MUMBAI: The bull run in bullion continued with gold price rising to a new high at Rs 13,000 mark here on Friday.

Gold prices could touch Rs 15,000 mark this year, a top bullion industry official said.

The standard gold opened at Rs 13,035 in the Mumbai bullion market and Rs 13,160 in the Kolkata bullion markets. The yellow metal hit an all-time high of USD 1,000 an ounce in the US.

"The gold price has scaled to a new high in both national and international markets. Prices may react in the near future to Rs 12,500, but overall the bullish trend may continue and its price may touch the USD 1,200 per ounce and Rs 15,000 per 10 grams in 2008," Riddhisiddhi Bullion Ltd Director Prithviraj Kothari said here today.

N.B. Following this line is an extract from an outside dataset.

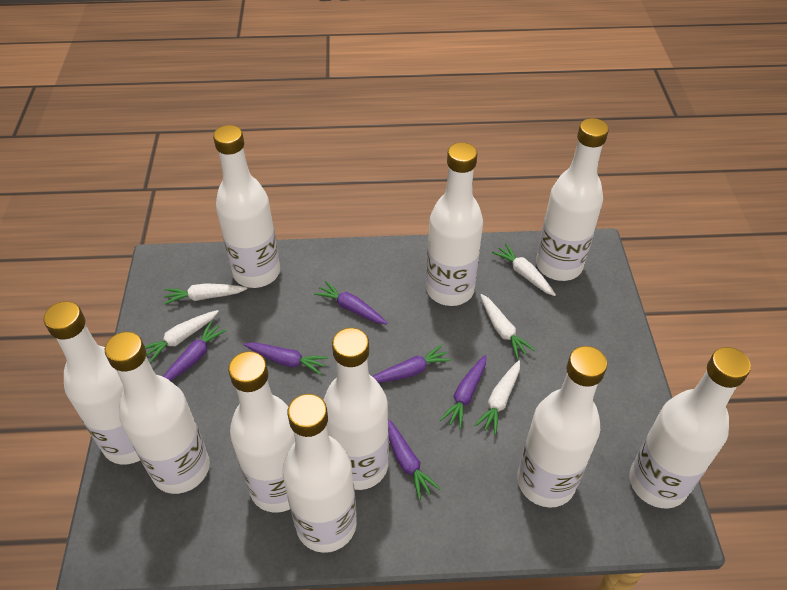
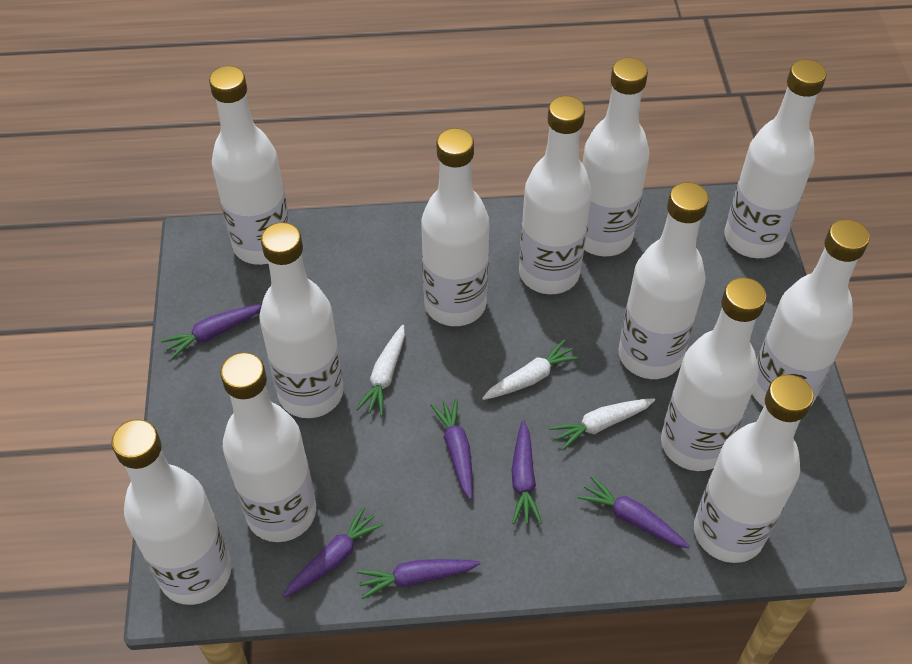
white bottle: 10 -> 12
white carrot: 5 -> 3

The likely 0.5 per cent rate cut by Fed next week has already been discounted in the current price, Kothari said.

"Gold demand has come down drastically and revival in demand may start only when the price reacts. The price may come down to Rs 12,700 per 10 grams in the near future and may scale up to Rs 13,500 by March-end," Bombay Bullion Association President Suresh Hundia said.

India imported around 10.2 tonnes of gold in February and only five tonnes in January as compared with 52 tonnes and 56 tonnes respectively, a year ago. India imports around 800 tonnes of gold, which account for 20 per cent of the world's gold consumption.